To avoid what can feel like endless waiting you may need to approach the situation differently. Here are a few tips you can use when asking for introductions to prevent the “stall” from happening.

  • Just because your contact is connected to the prospect you want to meet doesn’t mean that your contact knows this person well enough to introduce you effectively. Ask your contact how well he knows the prospect and how comfortable he would feel making the introduction.
  • When asking for an introduction, explain to your mutual contact why connecting will benefit the person you seek to reach. Provide language your contact can easily pass along so that the prospect will look forward to connecting with you.
  • Follow up with your contact if you don’t hear back in a few weeks. You can say, “Knowing how busy you are I thought I’d reach out to see if you have heard back from Bill as to whether direct contact would be OK with him.” This may prompt your contact to make the connection if he or she has not already done so. Remember, people are busy. Just because this is high on your priority list doesn’t mean it is high on your contact’s priority list.

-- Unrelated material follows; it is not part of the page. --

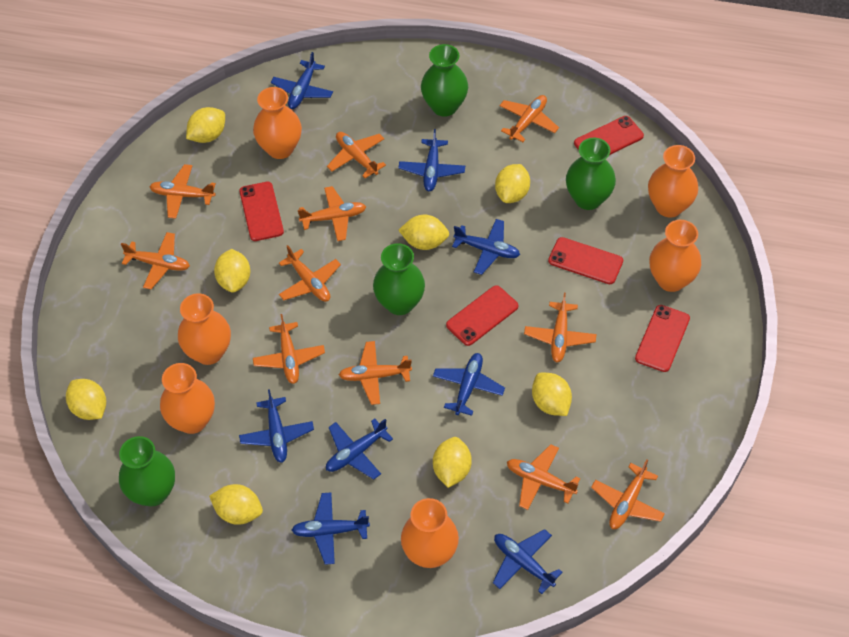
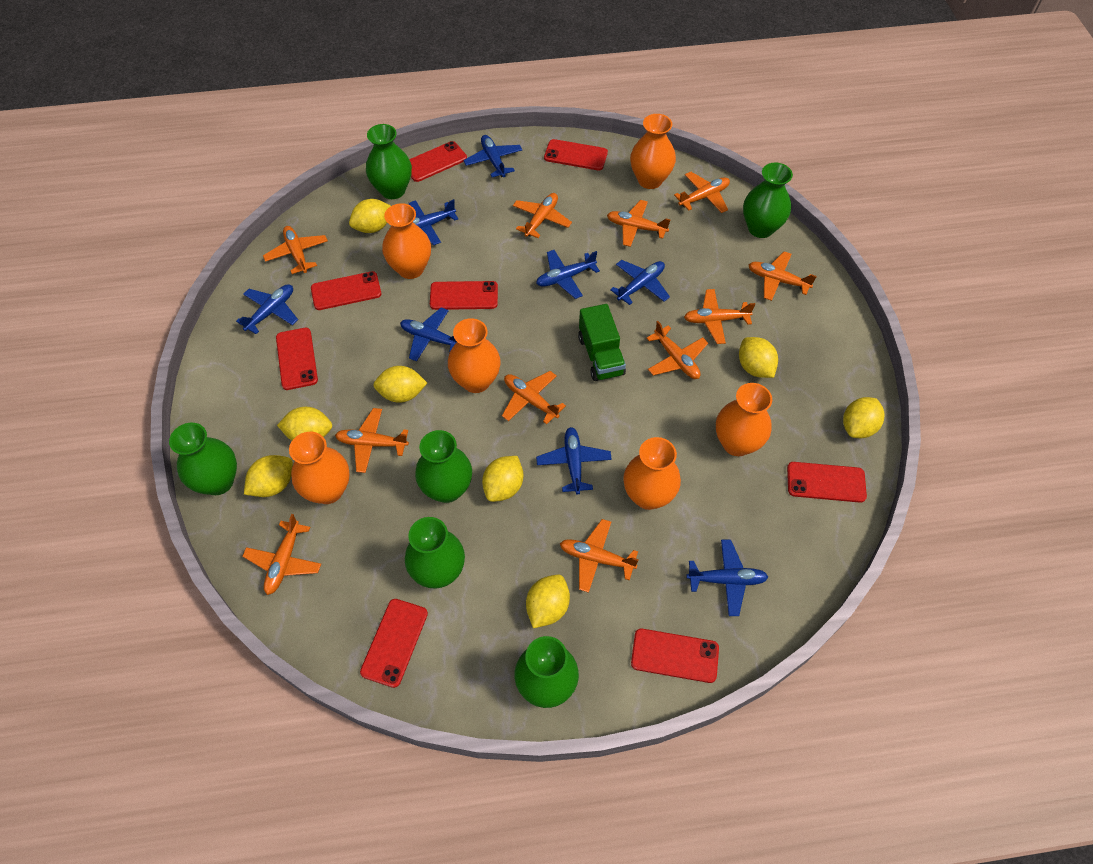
green truck: 0 -> 1
green vase: 4 -> 6
red phone: 5 -> 8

If you’ve followed these tips and still haven’t been able to connect with your prospect, here are some steps you can take to regain control over the situation and meet this person anyway.

  • Make sure the prospect is exactly the right person, and the introduction will truly benefit him or her.
  • Use a LinkedIn InMail to reach the prospect and clearly explain why being connected with you will benefit him or her.
  • If the prospect doesn’t respond to your InMail, you can reach out directly. Research to find the person’s work phone number (you can often find free research tools at many public libraries). You will also need an email address as reaching out by phone and email in combination is very effective. If you can’t find your contact’s email address, find out the email address format for the company (a PR contact email is usually listed on the Press Release section of the prospect company’s website). From there you can guess at your contact’s email address. Confirm the email address by calling the business and asking them to verify that the email address you “have” is correct. Helpful assistants will often correct you if you are just one or two letters off. But, if you ask for the entire email address without saying you have one, they rarely give it to you.
  • Be ready to explain why being connected will benefit the prospect. Be clear on what you are asking him or her to do. If you want a meeting, ask for one.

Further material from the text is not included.